[Graphic revision entries]
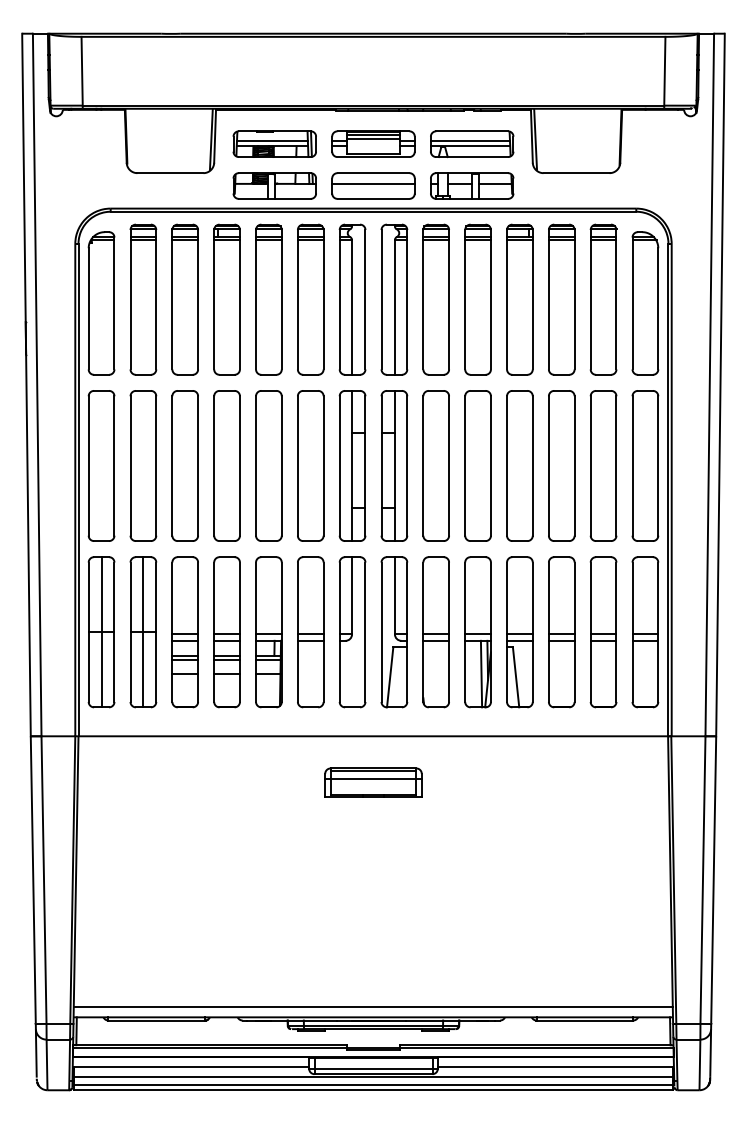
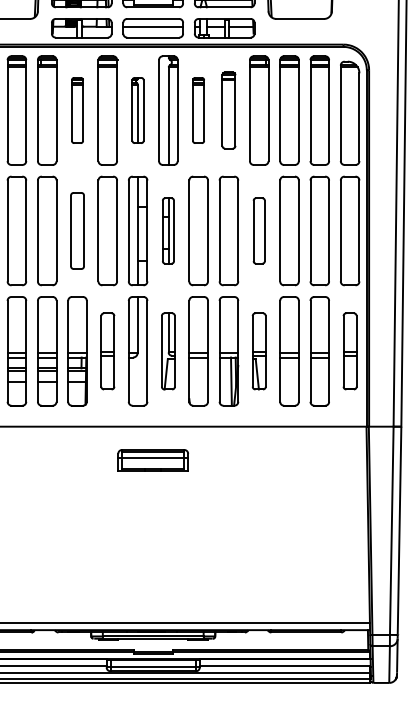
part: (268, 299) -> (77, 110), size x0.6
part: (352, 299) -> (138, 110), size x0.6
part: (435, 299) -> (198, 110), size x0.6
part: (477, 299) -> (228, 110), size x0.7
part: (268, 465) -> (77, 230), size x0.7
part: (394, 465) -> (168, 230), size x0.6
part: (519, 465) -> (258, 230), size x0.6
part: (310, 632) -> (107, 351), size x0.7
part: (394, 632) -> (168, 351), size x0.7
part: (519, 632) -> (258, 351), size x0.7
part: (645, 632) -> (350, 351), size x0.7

...

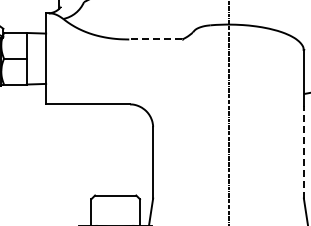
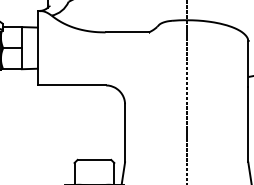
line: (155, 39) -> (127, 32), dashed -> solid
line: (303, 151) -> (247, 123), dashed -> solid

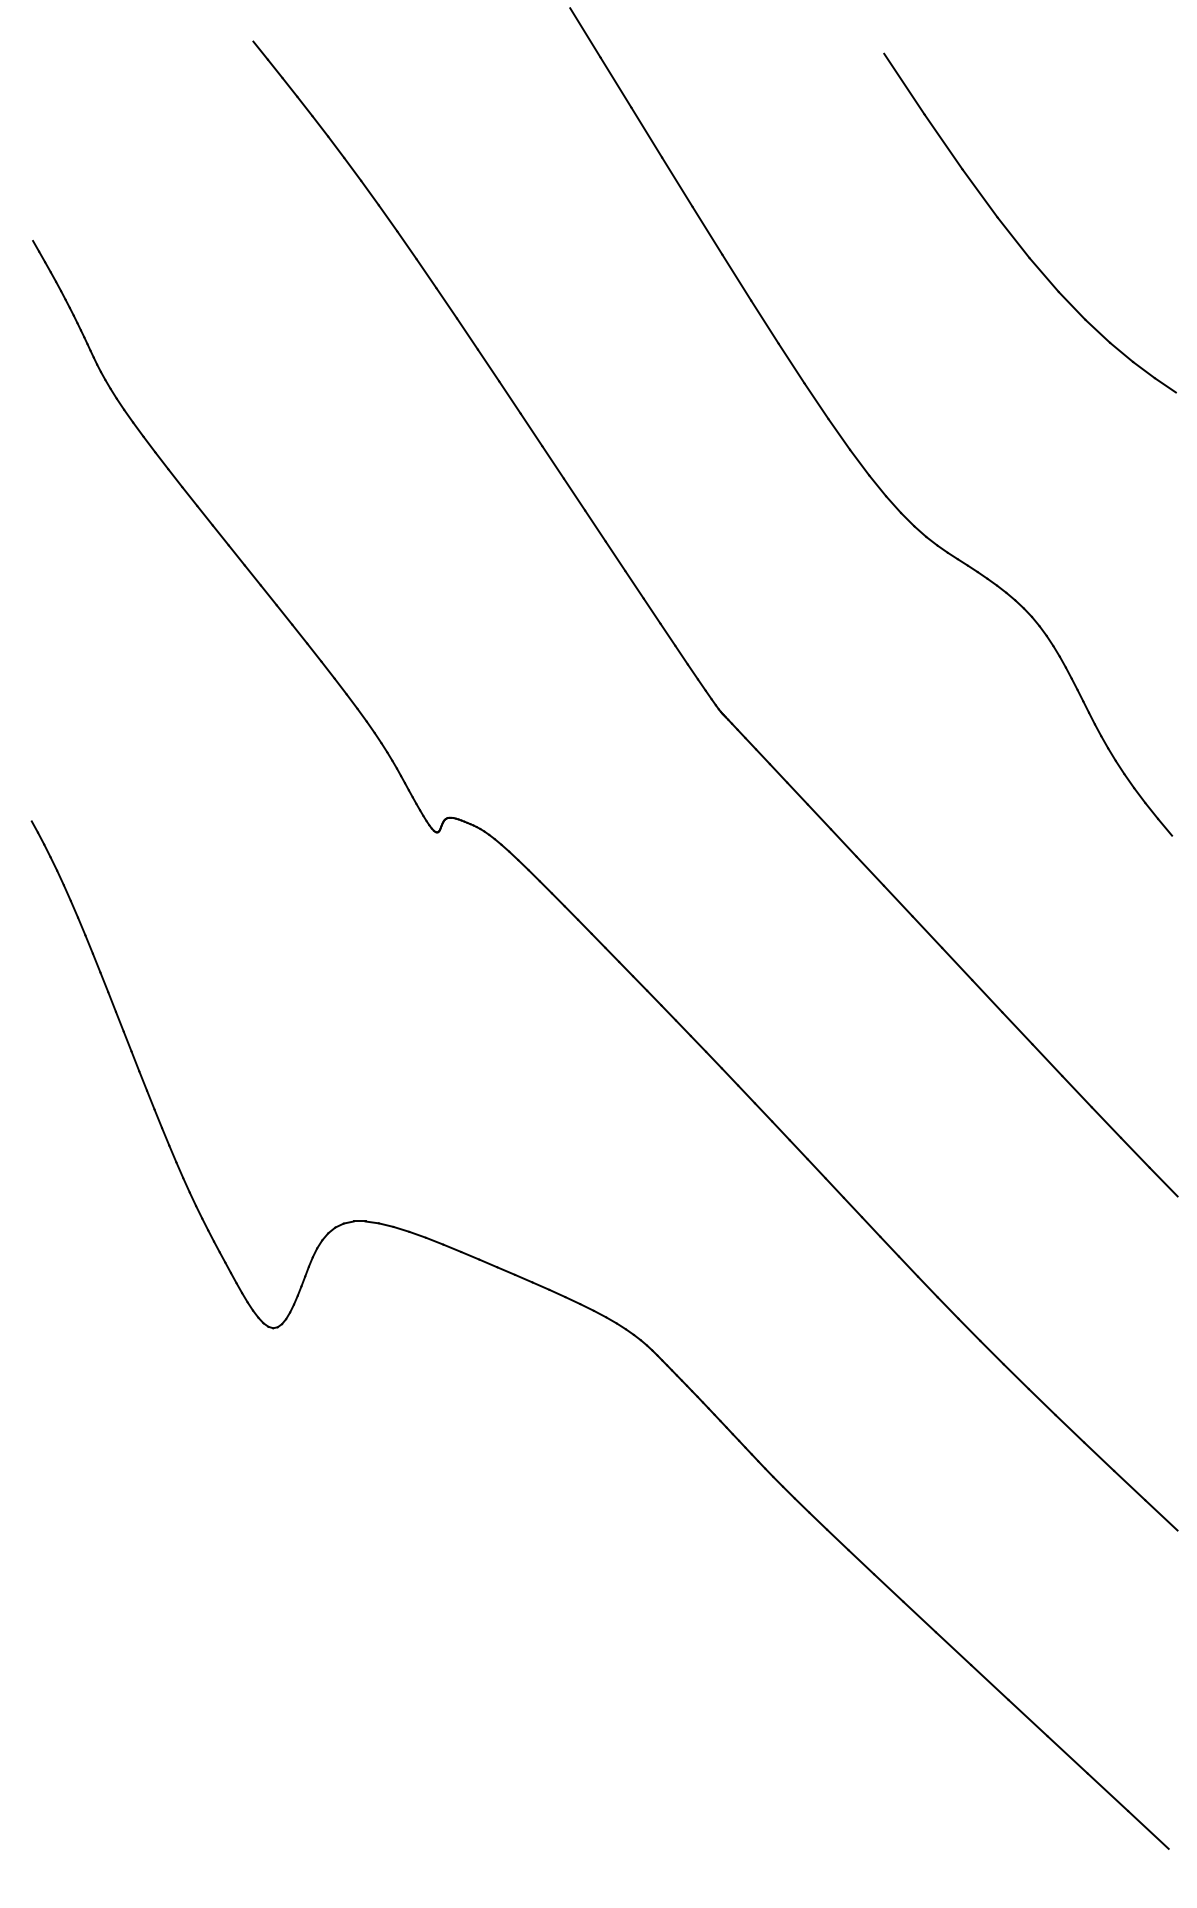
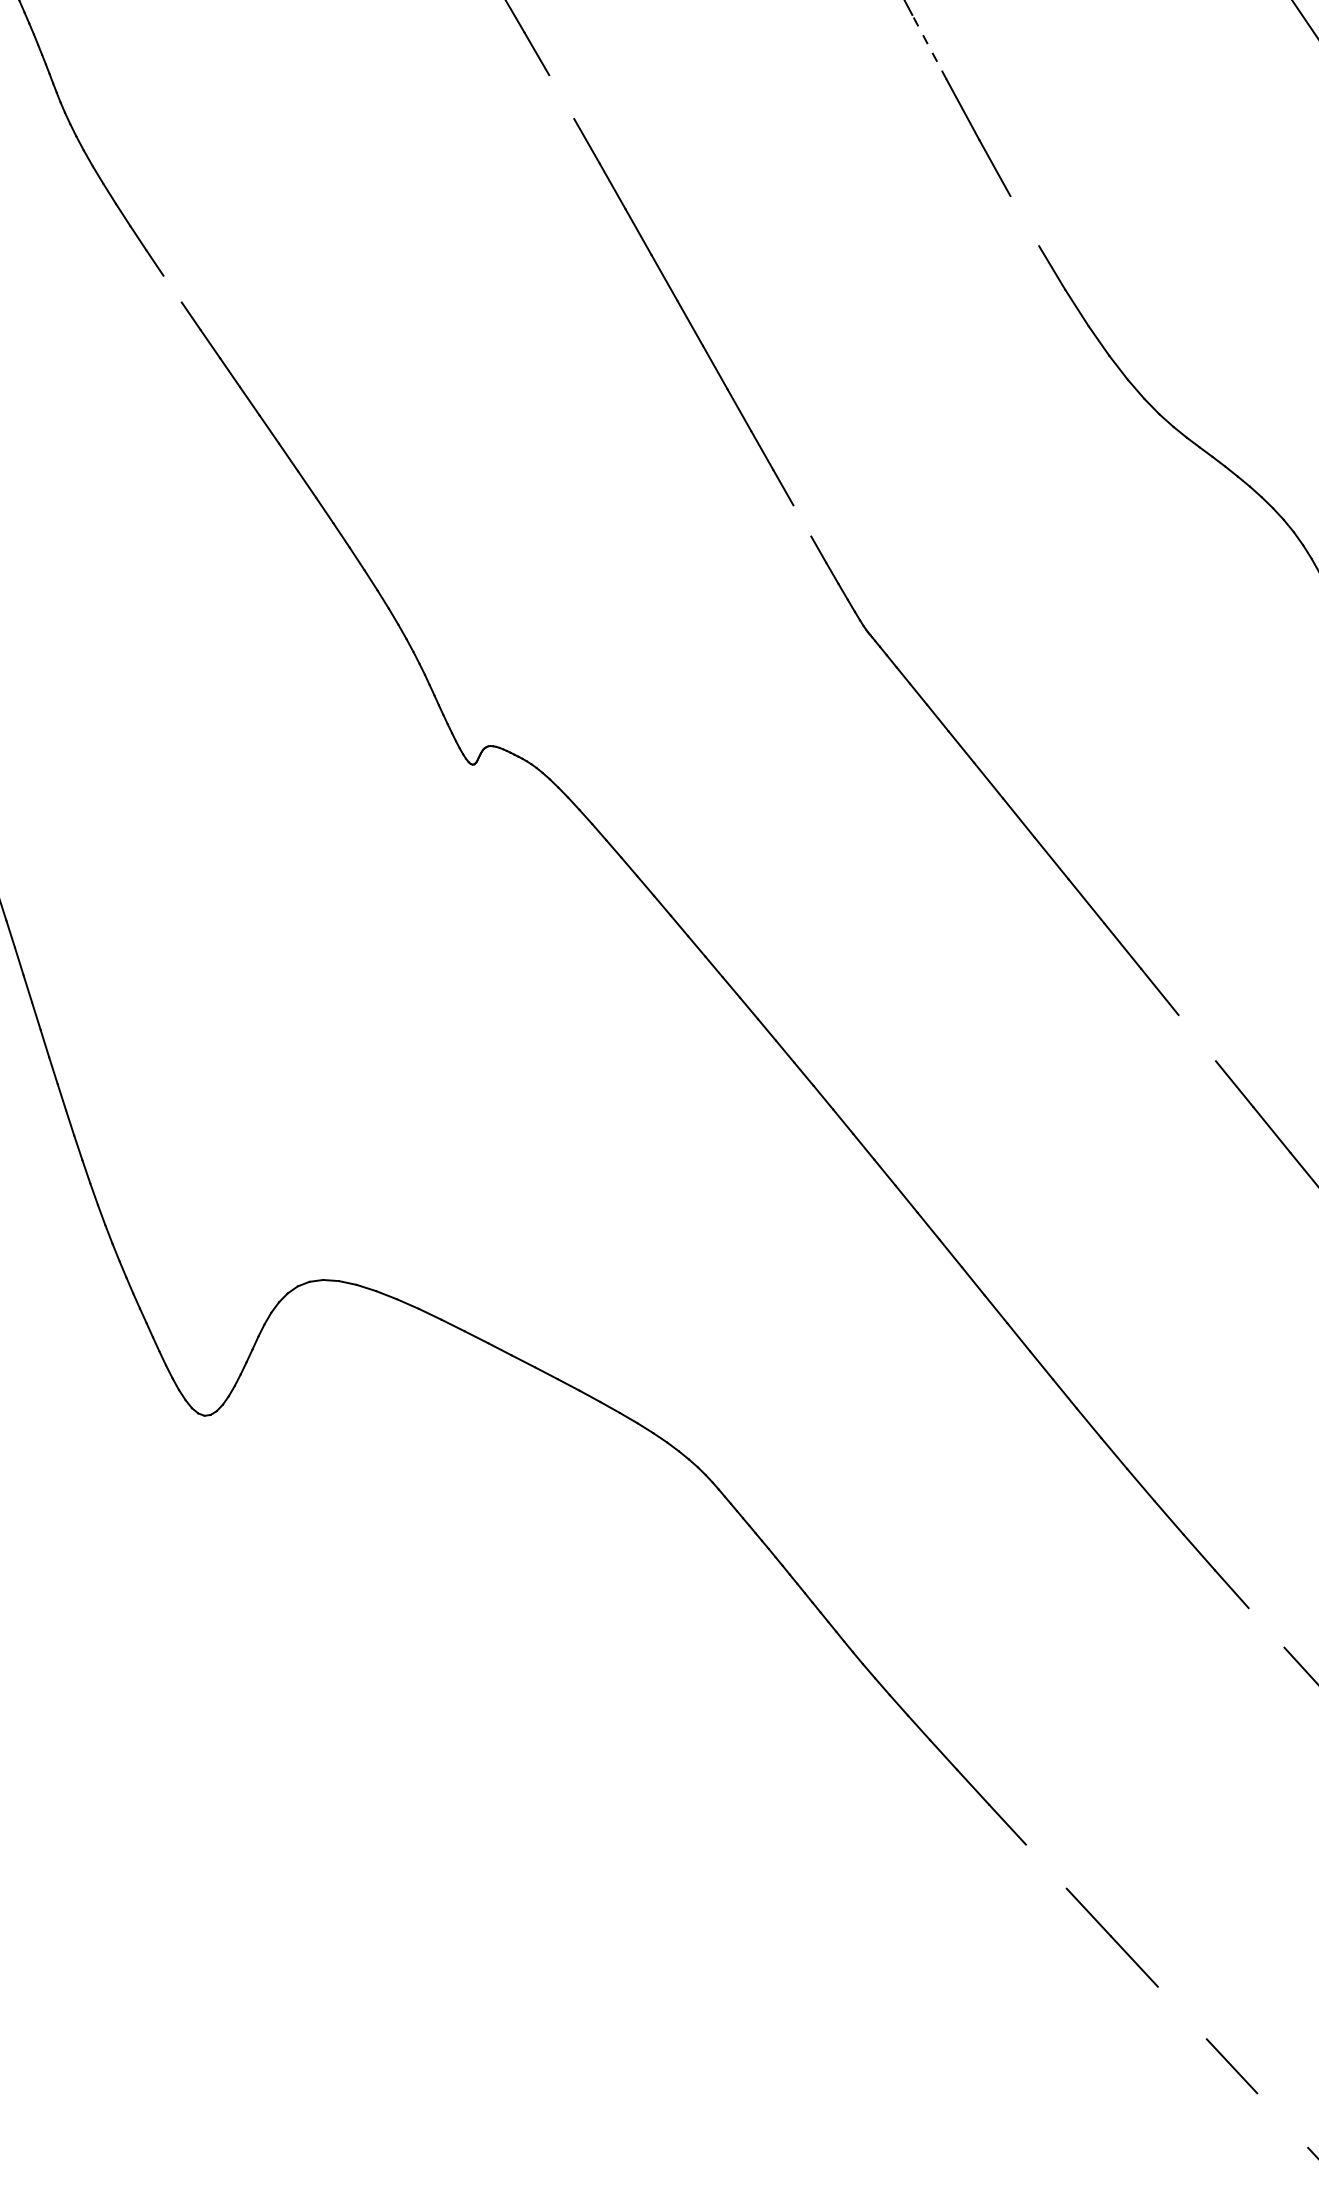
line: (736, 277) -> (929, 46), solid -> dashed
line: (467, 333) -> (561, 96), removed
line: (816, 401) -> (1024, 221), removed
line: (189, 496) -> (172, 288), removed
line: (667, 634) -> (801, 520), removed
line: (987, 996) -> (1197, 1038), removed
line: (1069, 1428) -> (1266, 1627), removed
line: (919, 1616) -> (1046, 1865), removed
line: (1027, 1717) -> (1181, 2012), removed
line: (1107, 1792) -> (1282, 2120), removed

● **TASK DETAILS**
Would you please repeat exactly the lines above, starting at the line with "part: (268, 299) -> (77, 110), size x0.6" and stopping at the line with "part: (645, 632) -> (350, 351), size x0.7", both included?

● **ANSWER SECTION**
part: (268, 299) -> (77, 110), size x0.6
part: (352, 299) -> (138, 110), size x0.6
part: (435, 299) -> (198, 110), size x0.6
part: (477, 299) -> (228, 110), size x0.7
part: (268, 465) -> (77, 230), size x0.7
part: (394, 465) -> (168, 230), size x0.6
part: (519, 465) -> (258, 230), size x0.6
part: (310, 632) -> (107, 351), size x0.7
part: (394, 632) -> (168, 351), size x0.7
part: (519, 632) -> (258, 351), size x0.7
part: (645, 632) -> (350, 351), size x0.7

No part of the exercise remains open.